В девять часов утра в пятницу 22 октября Василия Бертенсона заменил ассистент старшего брата — доктор Николай Мамонов. Лев Бертенсон приехал к 11 часам. К этому времени случилось первое облегчение, припадки, сопровождающиеся судорогами, окончательно прекратились к полудню. Самочувствие Чайковского становилось лучше, он считал себя спасенным и даже сказал Бертенсону: «Спасибо Вам, Вы меня вырвали из когтей смерти. Мне неизмеримо лучше, чем в первую ночь».

В три часа Мамонова сменил другой ассистент, Александр Зандер. Казалось, что лечение уже одолевает болезнь; страдания композитора выражались лишь в неутолимой жажде. Состояние настолько улучшилось к ночи, что доктор Мамонов, сменивший к этому времени Зандера, не предвидя угрожающих изменений, настоял на том, чтобы все легли спать. По мнению Льва Бертенсона, в пятницу резко выраженных припадков уремии, которые могли последовать за судорогами, еще не было: «Судорожный период холеры можно было считать оконченным. К сожалению, второй период — реакционный — не наступил. Надобно сказать, что в таких тяжелых формах холеры, какая была у Петра Ильича, почки обычно перестают функционировать. Происходит это вследствие быстрого перерождения. Со времени начала болезни у [Чайковского] явилось полное прекращение отправлений почек. Явление это весьма опасно, ибо влечет за собою отравление крови составными частями мочи. Однако в пятницу резко выраженных признаков этого отравления еще не было».

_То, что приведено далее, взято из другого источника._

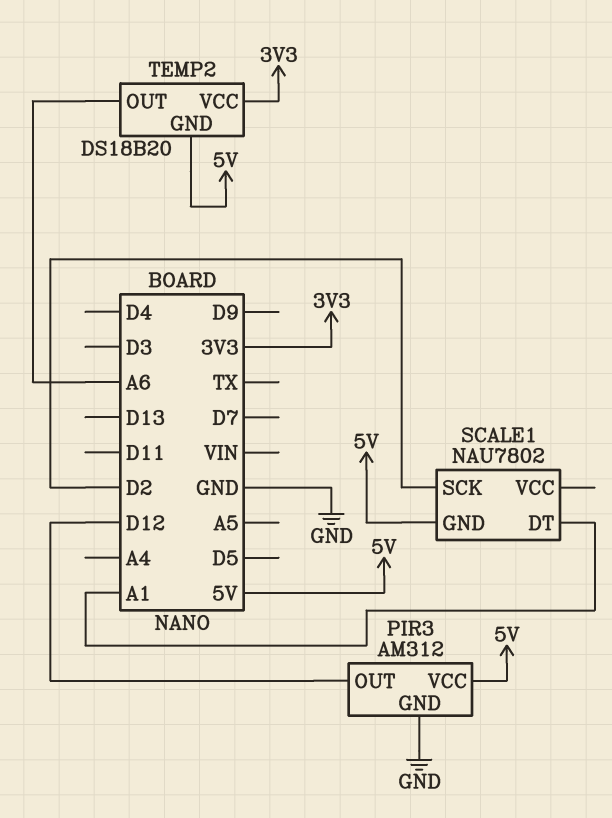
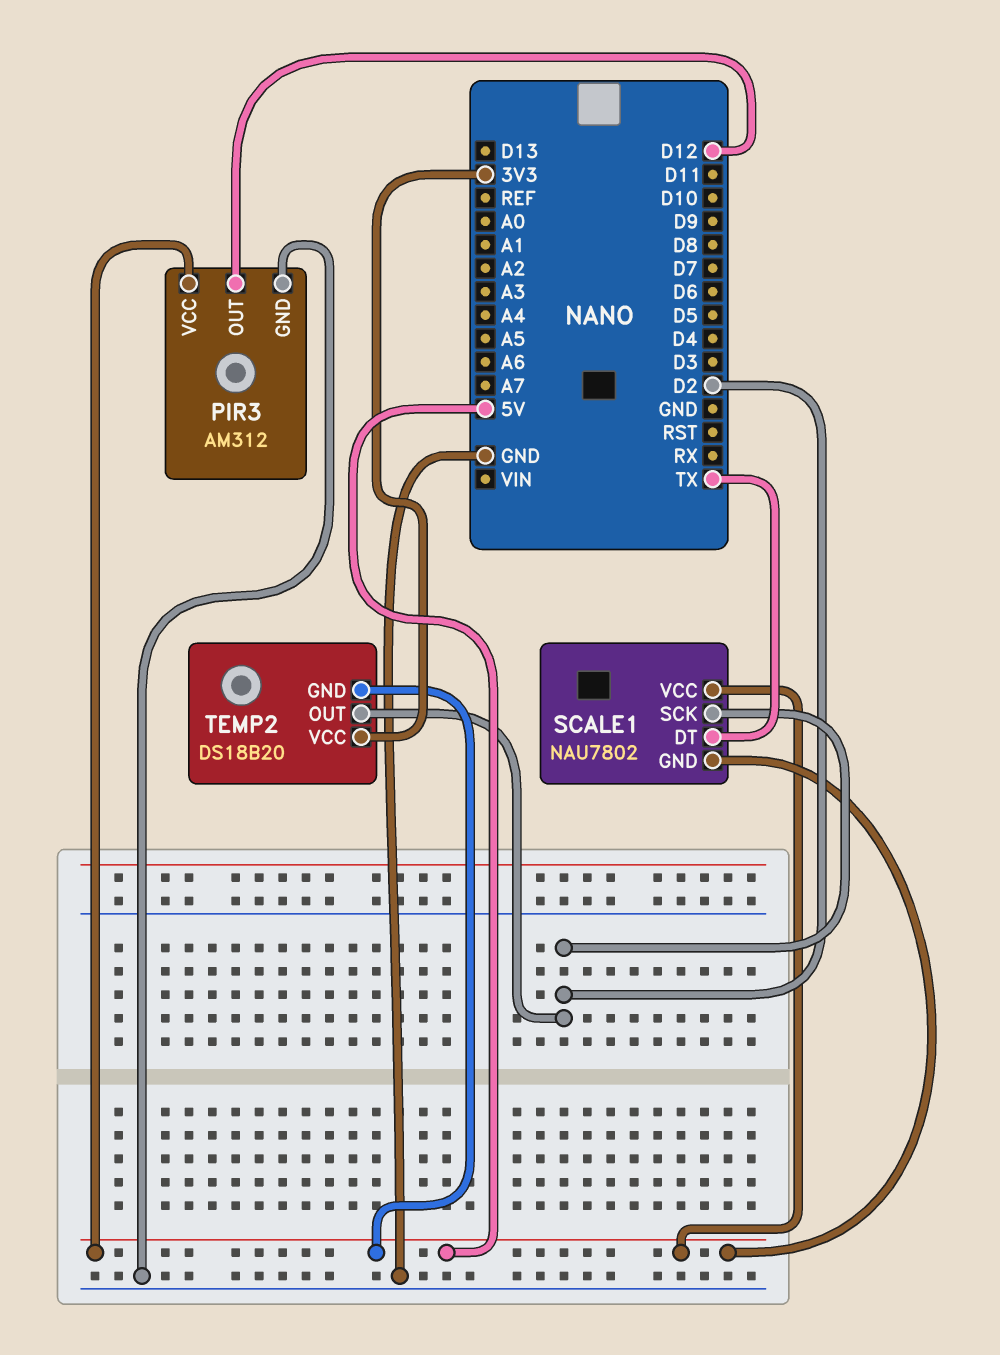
SCALE1 pin DT: A1 -> TX
SCALE1 pin VCC: none -> 5V
TEMP2 pin OUT: A6 -> D2

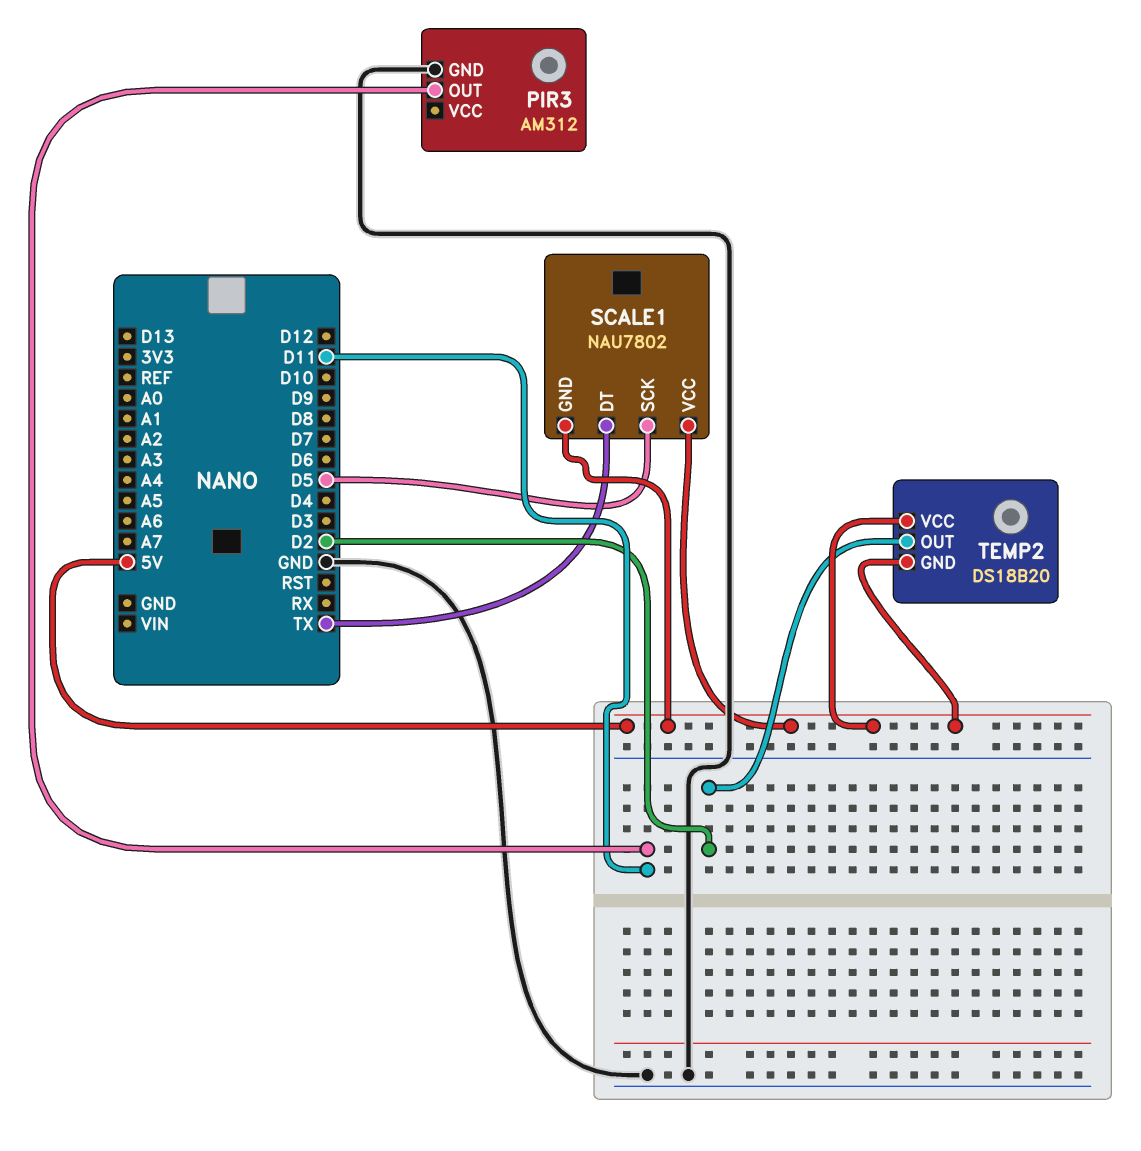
PIR3 pin OUT: D12 -> D11
PIR3 pin VCC: 5V -> none
SCALE1 pin SCK: D2 -> D5
TEMP2 pin VCC: 3V3 -> 5V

В пятницу вечером о состоянии больного начали извещать родственников и близких друзей. В этот день Эдуард Направник записал в своей «Памятной книге»: «Захворал опасно находящийся в С.-П[етер]б[ур]ге Петр Ильич Чайковский». О болезни сообщили старшему брату Николаю и племяннику Юрию.

Газета «Русская жизнь» информировала читателей, что в субботу «23 октября с раннего утра по городу стала циркулировать печальная весть, что наш знаменитый композитор П. И. Чайковский заболел холерою и находится при смерти. Передавали, что П. И. Чайковский выпил за ужином стакан сырой воды и тотчас почувствовал себя плохо. Как велика симпатия и любовь к Чайковскому, видно из того, что — едва стало известно о его болезни — к квартире его стали подъезжать и подходить сотни знакомых и незнакомых, чтобы справиться о его положении. Всем этим лицам сообщали, что положение было очень опасное, но теперь больному лучше».